Even though it would almost certainly mean losing my life, Jennings replied. “But I do not think that I could bring myself to participate in that act. That’s purely personal, and other reporters might have a different reaction.” Immediately Mike Wallace spoke up. “I think some other reporters would have a different reaction,” he said, obviously referring to himself. “They would regard it simply as a story they were there to cover.” “I am astonished, really,” at Jennings’s answer, Wallace said moment later. He turned toward Jennings and began to lecture him: “You’re a reporter. Granted you’re an American”-at least for purposes of the fictional example; Jennings has actually retained Canadian citizenship. “I’m a little bit at a loss to understand why, because you’re an American, you would not have covered that story.” Ogletree pushed Wallace.
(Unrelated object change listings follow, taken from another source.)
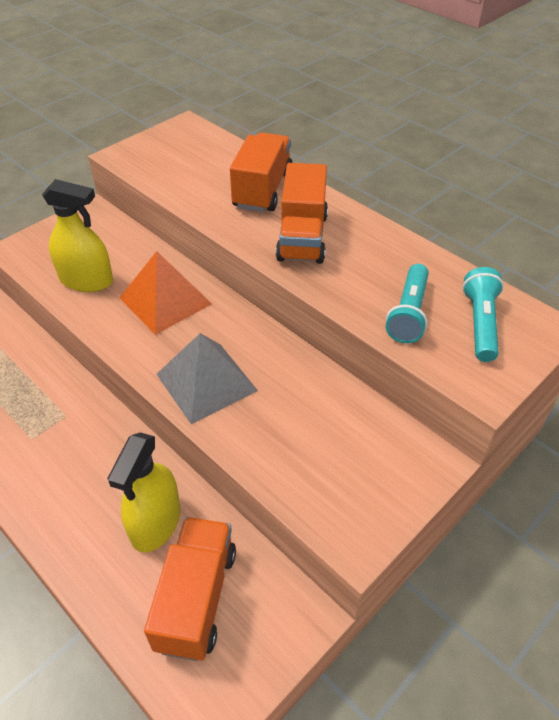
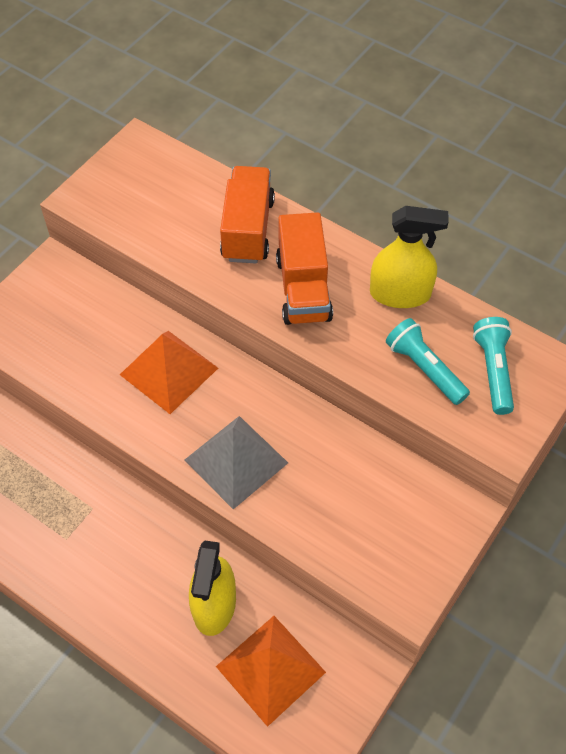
camera: 10 degrees left, 10 degrees up
(86, 280) = (78, 358): yellow spray bottle -> yellow spray bottle (400, 293)
(196, 598) = (270, 669): orange truck -> orange pyramid
(408, 313) = (424, 369): turquoise flashlight -> turquoise flashlight turned 135 degrees clockwise

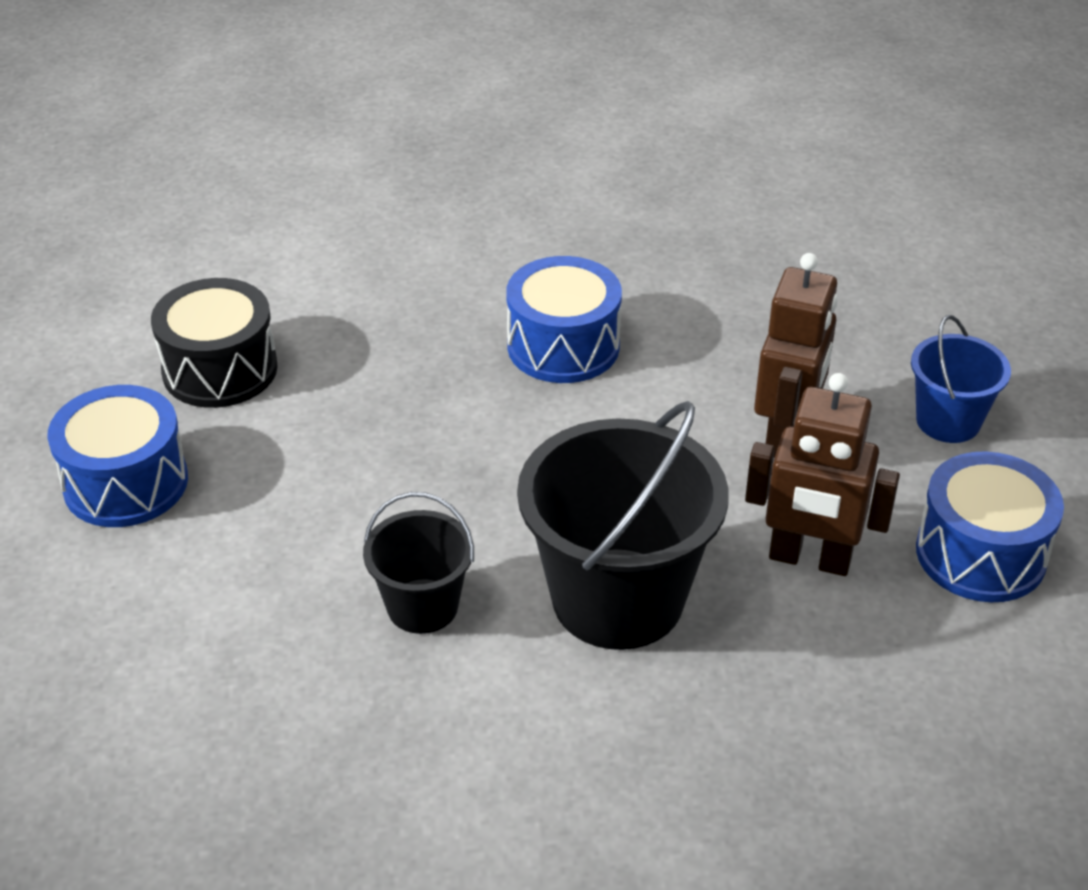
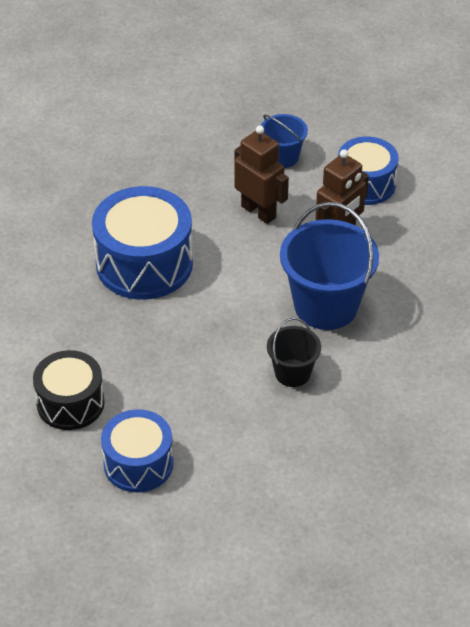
camera: 65 degrees left, 5 degrees up
(563, 346) = (144, 263): blue drum -> blue drum, size x1.56
(618, 599) = (326, 306): black bucket -> blue bucket

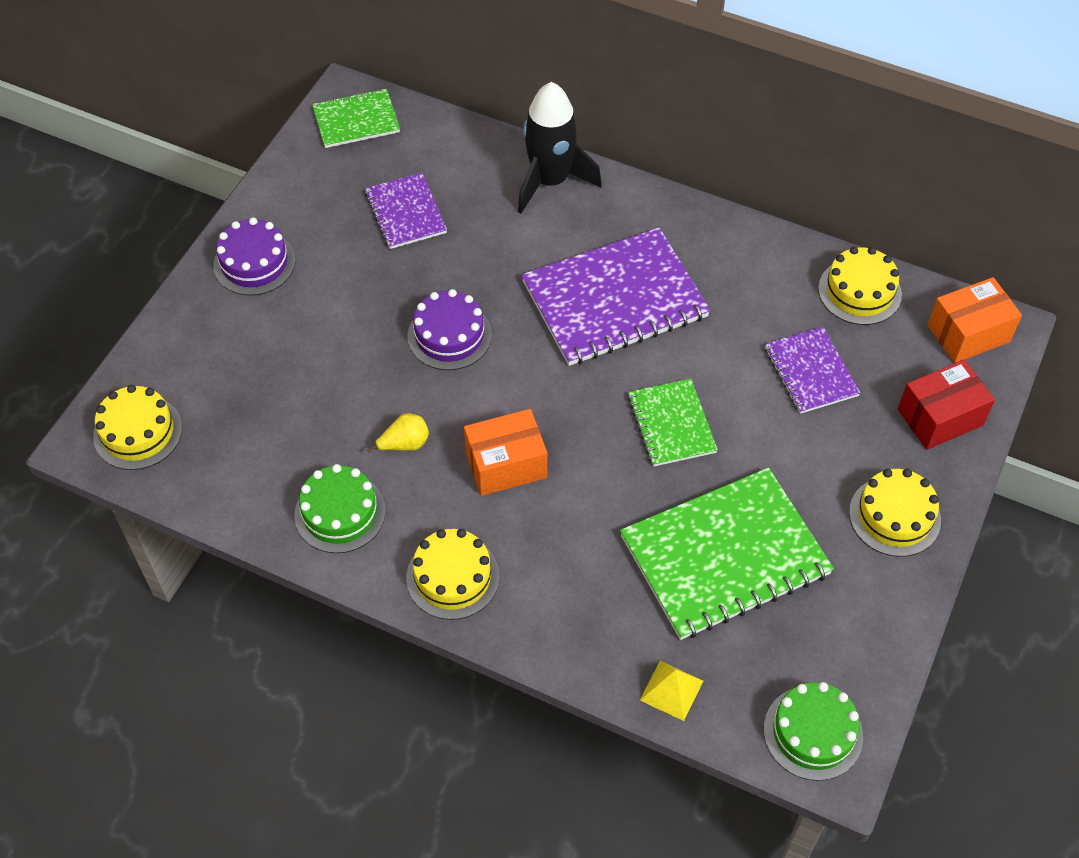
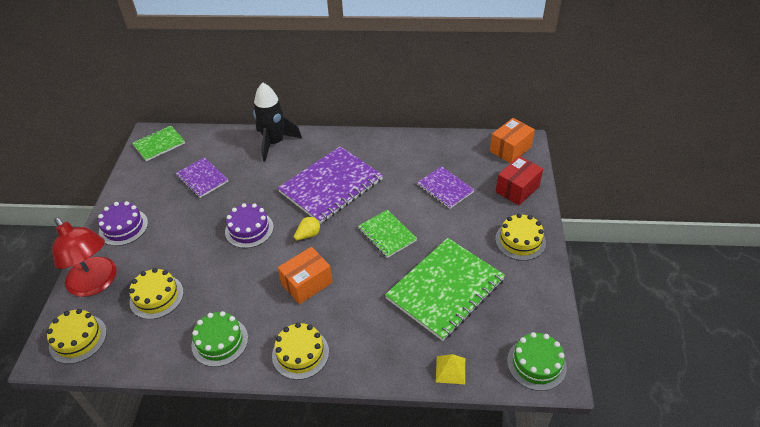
camera: 20 degrees left, 10 degrees down
(187, 349) = (96, 283): none -> red lamp
(405, 444) = (245, 292): yellow pear -> yellow pear (308, 235)
(859, 291) = (450, 146): yellow cake -> yellow cake (156, 296)

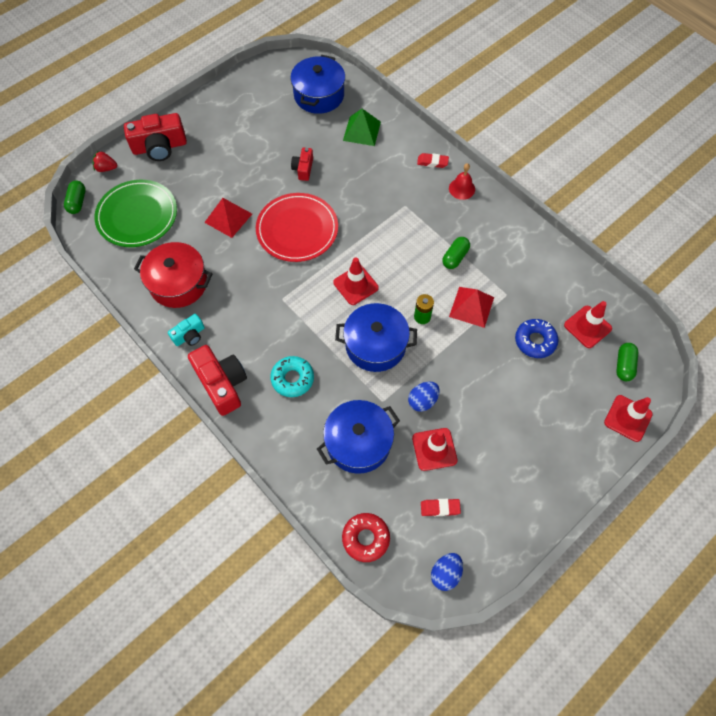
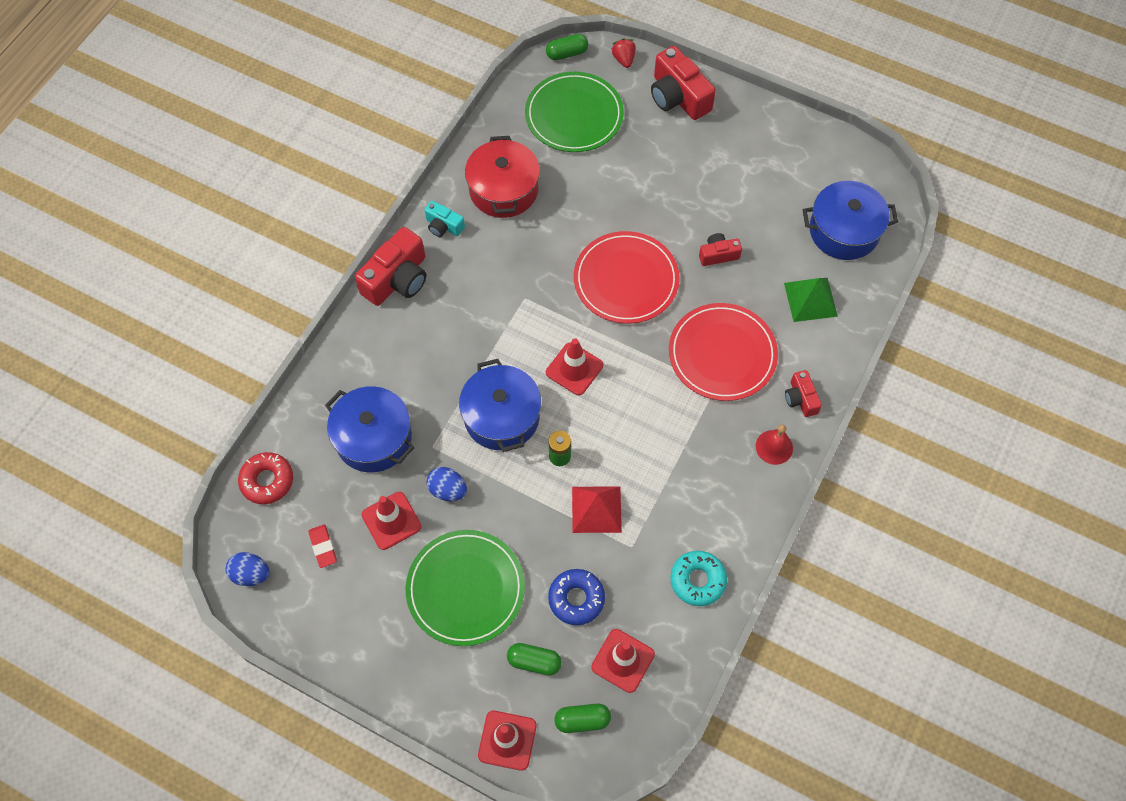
camera: 70 degrees right, 0 degrees up
(228, 218) = (610, 203): red pyramid -> none
(292, 379) = (427, 345): turquoise donut -> turquoise donut (697, 580)
(381, 193) = (722, 354): none -> red plate
(432, 162) = (800, 399): red eraser -> red camera
(455, 257) = (661, 469): green capsule -> green capsule (534, 661)
(506, 412) = (465, 588): none -> green plate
Didn’t Jennings have some higher duty, either patriotic or human, to do something other than just roll film as soldiers from his own country were being shot? “No,” Wallace said flatly and immediately. “You don’t have a higher duty. No. No. You’re a reporter!” Jennings backtracked fast. Wallace was right, he said. “I chickened out.” Jennings said that he had gotten so wrapped up in the hypothetical questions that he had lost sight of his journalistic duty to remain detached. As Jennings said he agreed with Wallace, everyone else in the room seemed to regard the two of them with horror.
That was from a roundtable discussion in 1987, but things have not changed much in the world of the mainstream media, although some independents are trying.
I noted the L.A. Times article on Michael Yon, and the author’s (and, to be honest, most of the audience’s) distaste for Yon’s not-well-considered actions in picking up a rifle and attempting to get involved in a firefight. What journalist would do anything like that?
What journalist would have, as the writer put it,
…ignored the barriers that traditionally separated the press from its subjects. He openly rooted for soldiers and helped them collect the wreckage after roadside bombings.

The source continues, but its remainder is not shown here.